Your feedback is just that – yours.

P2PU isn’t the only stakeholder who stands to benefit from feedback and reflection. Library systems and adult education programs are the ones who are ultimately providing the learning circle, and participants are investing time and energy into a program that ought to provide value back to them. Therefore, it’s important that we make sure data doesn’t get stuck within P2PU, but quickly is shared back with others who stand to benefit. We will try to do this in a few ways:

  • Insights back to learners: As we begin collecting information in the coming weeks, we’ll work with learners to identify feedback that would be interesting for them to see – for instance, how their reactions to learning circles compare to other participants, or what people who took similar courses did after the learning circle.

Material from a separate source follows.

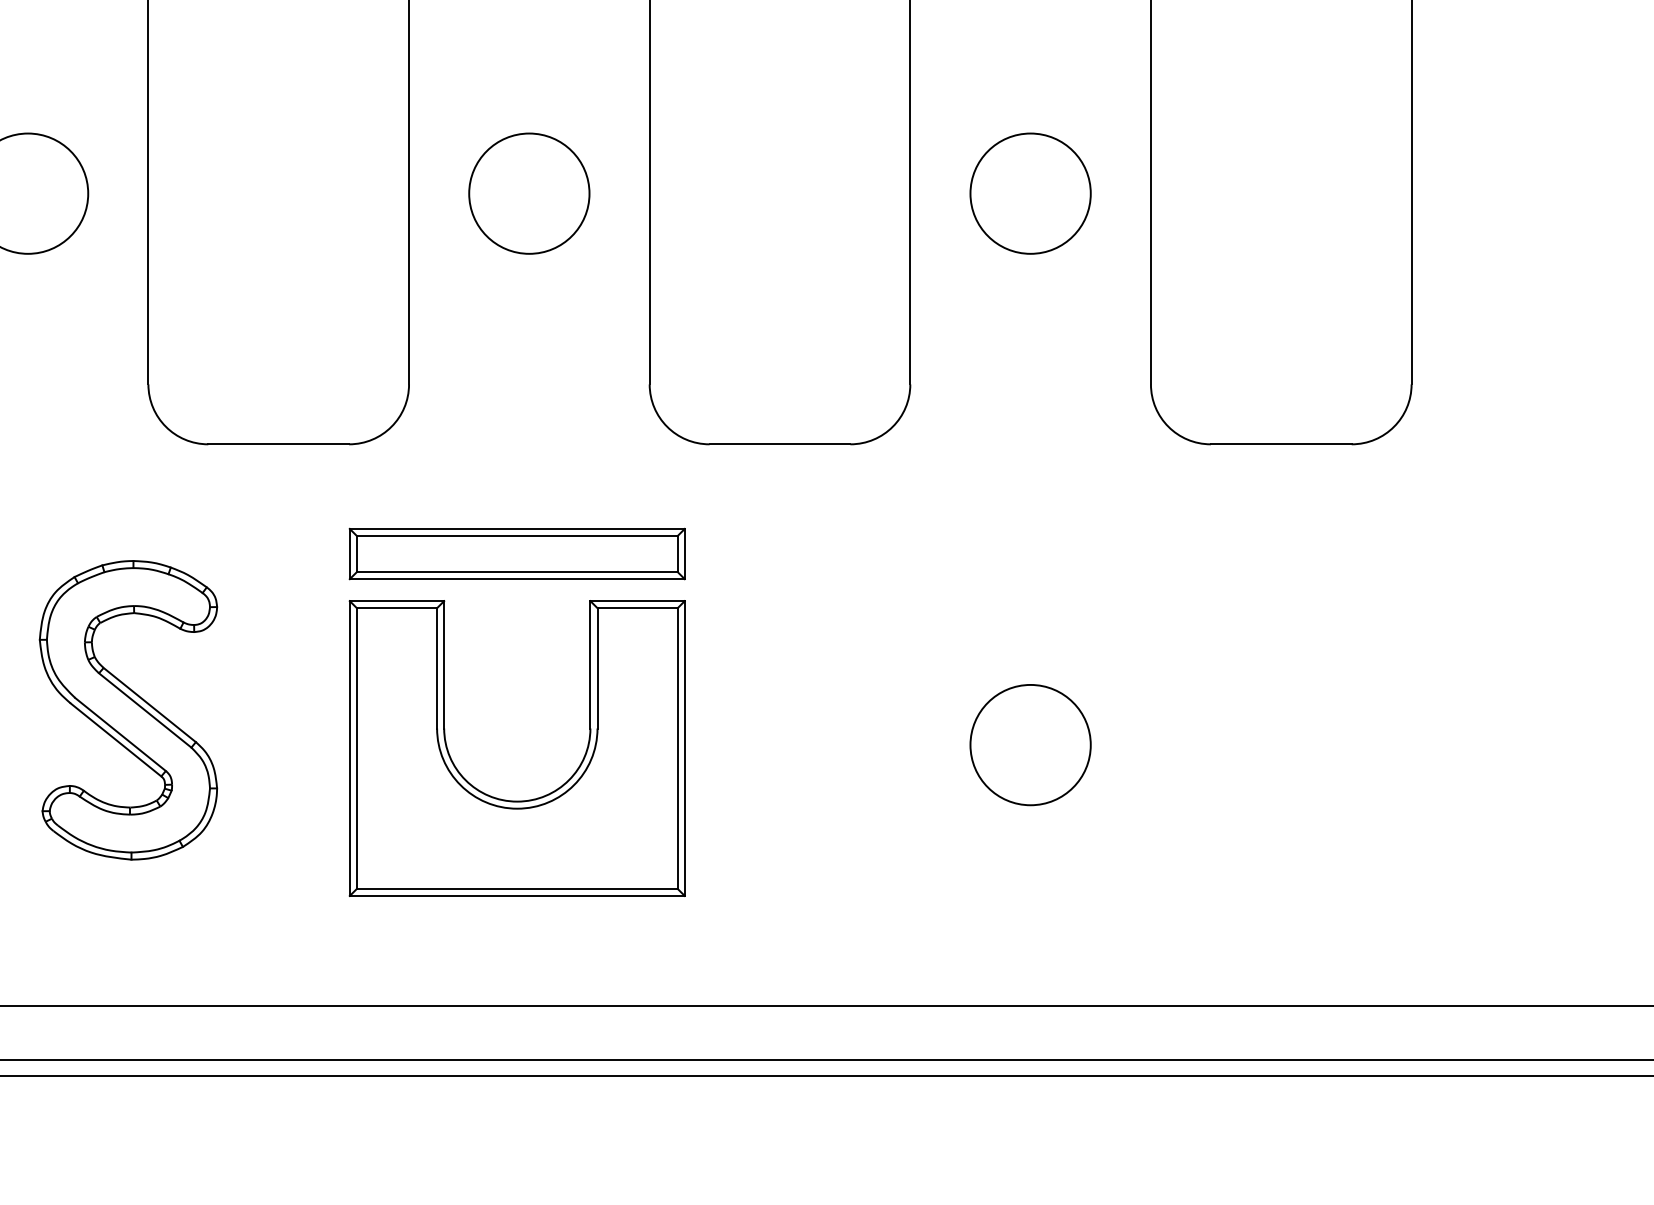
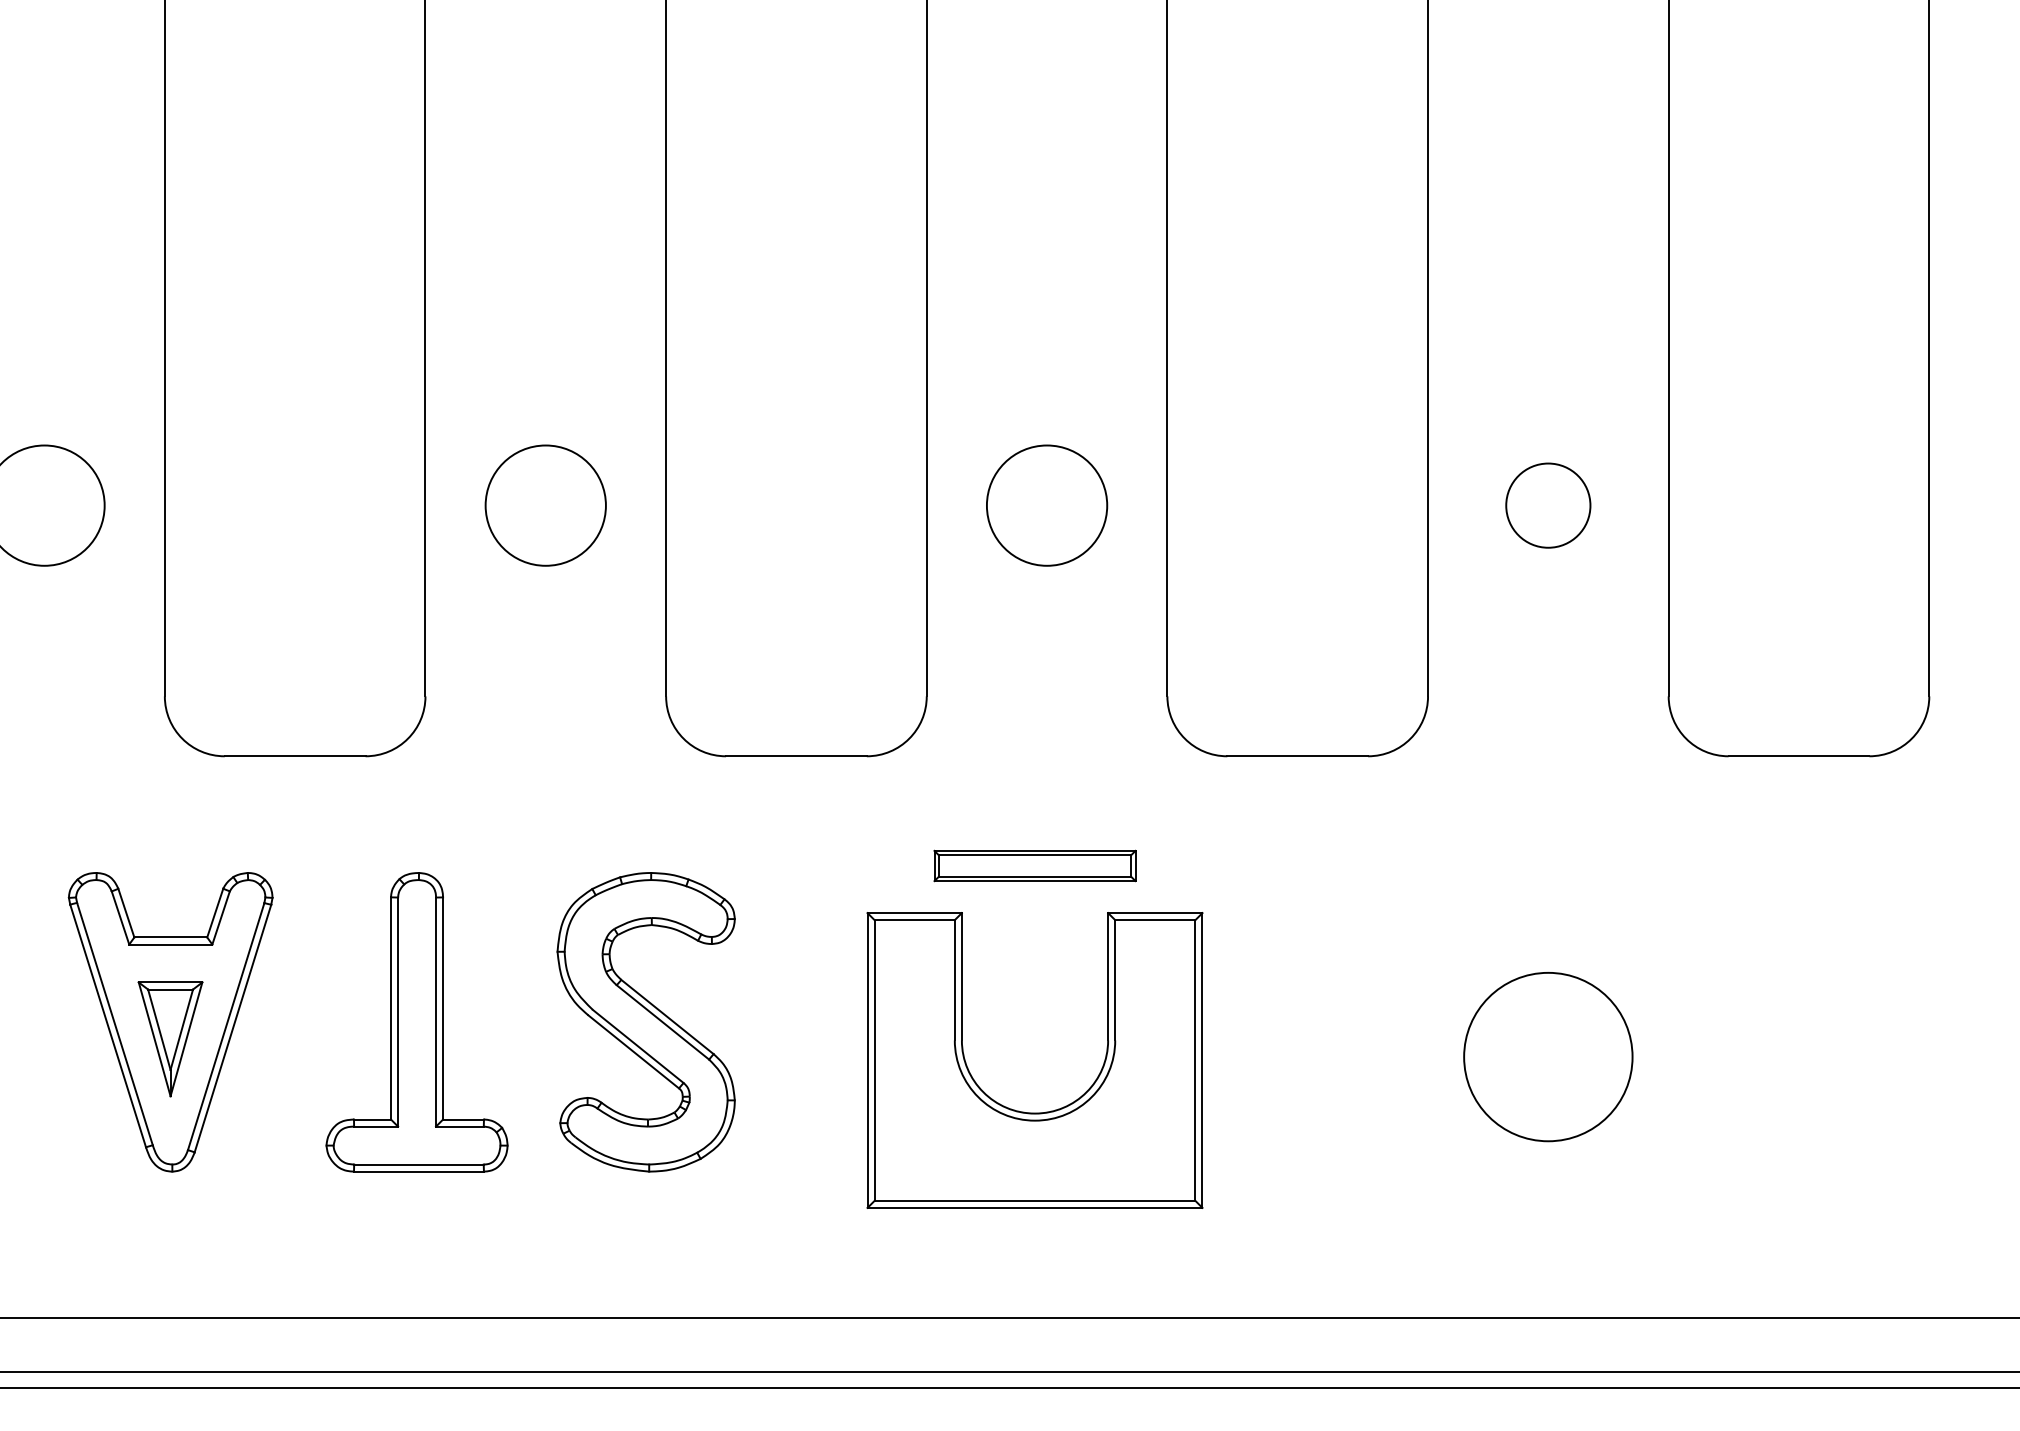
circle: (1030, 193) -> (1548, 505), size x0.7
part: (516, 553) -> (1034, 865), size x0.6
circle: (1030, 744) -> (1548, 1056), size x1.4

  • Reports for libraries: One way we can add more value to our community-based organization partners is by automating reporting requirements for them. Through the interventions mentioned above, we will generate a fair amount of insight during the learning circle. During the next few months, with support from the Siegel Family Endowment, we will work with a handful of library partners to determine how we can best utilize this information to better shape library programming and learn more about designing successful non-formal learning programs.
  • Making research easier: We’re also improving our reporting tools so that we can collaborate with external researchers easier. Currently, we have to be very selective about when we take on a research collaboration because prompting feedback, collating and cleaning data, and modeling findings are very time intensive on our part. Through this project, we seek to greatly improve the ease with which we can open up our findings to those who want to conduct research.